Greater Equality for Women It’s hard to imagine the outrage that would have ensued from Cadbury’s decision to have equal pay for women in the industrial world of men. His demographic of such a large percentage of the workforce being women would also have caused concern in some quarters. Cadbury had what we’d now consider cultural blind spots when it came to employing women, but in his day, his practices were ground-breaking.
Staff Engagement. My post-grad thesis was on employee engagement, and I’m embarrassed at how much of my “action plan” had been in place a hundred years ago in a factory 5 miles from my home in Birmingham, England. It’s likely that Cadbury’s had the first ever workers’ “suggestion box” to develop what we’d now call a ‘culture of feedback’. He established workers’ suggestion committees (the first implemented “suggestion” was to abolish the 6 am shift start time!), which progressed into democratically elected works councils which are still a feature of European work environments to this day. Today, as “unionisation” is the fear of many employers, it’s hard to imagine that the Cadbury brothers actually pushed for 100% unionisation of their workforce so everyone was equally represented.
Spiritual Welfare. The heart of his motivation came from George Cadbury’s faith. Often seen on his bicycle early on a Sunday morning as he headed off to teach his Sunday school class, Cadbury had no sense of a sacred-secular divide. He built churches at the heart of the community he constructed in Bournville. He had prayers and Bible reading at the beginning of every workday (A practice that continued until the workforce became too large in the mid-20th century), and he was very engaged in the personal and spiritual lives of his workforce.
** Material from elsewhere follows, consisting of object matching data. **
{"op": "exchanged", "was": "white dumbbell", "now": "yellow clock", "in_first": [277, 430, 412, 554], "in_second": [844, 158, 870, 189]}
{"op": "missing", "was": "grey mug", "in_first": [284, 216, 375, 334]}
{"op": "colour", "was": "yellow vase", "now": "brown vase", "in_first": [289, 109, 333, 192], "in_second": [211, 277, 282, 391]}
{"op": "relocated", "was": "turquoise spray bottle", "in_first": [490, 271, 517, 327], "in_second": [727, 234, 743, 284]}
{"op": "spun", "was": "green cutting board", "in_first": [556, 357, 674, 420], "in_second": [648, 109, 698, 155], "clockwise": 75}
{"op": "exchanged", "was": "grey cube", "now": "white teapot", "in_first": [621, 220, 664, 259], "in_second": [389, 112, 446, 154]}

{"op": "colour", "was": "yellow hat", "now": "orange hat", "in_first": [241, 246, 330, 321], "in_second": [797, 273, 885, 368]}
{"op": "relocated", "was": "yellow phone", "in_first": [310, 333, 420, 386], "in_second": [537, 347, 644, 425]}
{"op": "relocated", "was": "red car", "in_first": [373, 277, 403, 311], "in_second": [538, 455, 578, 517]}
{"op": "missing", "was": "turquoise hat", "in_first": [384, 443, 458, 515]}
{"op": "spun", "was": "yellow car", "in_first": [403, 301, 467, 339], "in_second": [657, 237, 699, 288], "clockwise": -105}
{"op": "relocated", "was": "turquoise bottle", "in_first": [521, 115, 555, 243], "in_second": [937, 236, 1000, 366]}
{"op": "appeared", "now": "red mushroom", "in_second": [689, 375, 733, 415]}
Much of what we now call best practice in HR and organisational wellbeing has its roots in the pioneering initiatives of Cadbury and some other Quaker contemporaries (but that’s another article for another day). He showed how staff care was not just possible but positively good for business.
So how can we be more George? For us in LDHR, I think it starts with talking the language of leaders. If we perpetually talk in apologetic, cautious, sympathy-inducing terms about wellbeing, we undermine the strategic value of staff care in getting the job done and being effective in the mission God calls us to. Helping leaders join the dots from healthy, happy teams to effectiveness in the mission is the task before us. We tend not to be great (OK, I tend not to be great) in gathering and using data to show the effects of having known, needed and valued staff on the mission, but the data is out there for the gathering. There are certainly many anecdotes of what happens when that culture of valuing staff is not in place. These anecdotes tend to fill up far too much of the work life of LDHR leaders around the globe.
For George, the mission and the people that got them there were always two sides of the same coin. It was never an issue of one at the cost of the other but a recognition that (before it was everybody’s strap-line) people are the most, most valuable asset an organisation has. This series of articles has been titled “wellbeing and retention” because, in a season when many of our ministries are struggling with recruitment, retention is the backdoor you need to watch while still making sure the recruitment front door is wide open. If the consistency of the workforce at Cadbury’s is anything to go by, it looks like wellbeing and staff care are at the heart of retention.
1 думки про “be more GEORGE (Wellbeing and Retention 5)”
Another great article, Paul! Having called Birmingham, England home (actually, it still very much feels like my home) for 10 year, I knew the story of George Cadbury and his revolutionary leadership and care for the whole person, but thank you for connecting this history with our current reality. Lots of food for thought plus I could totally go for a caramel Dairy Milk right now!!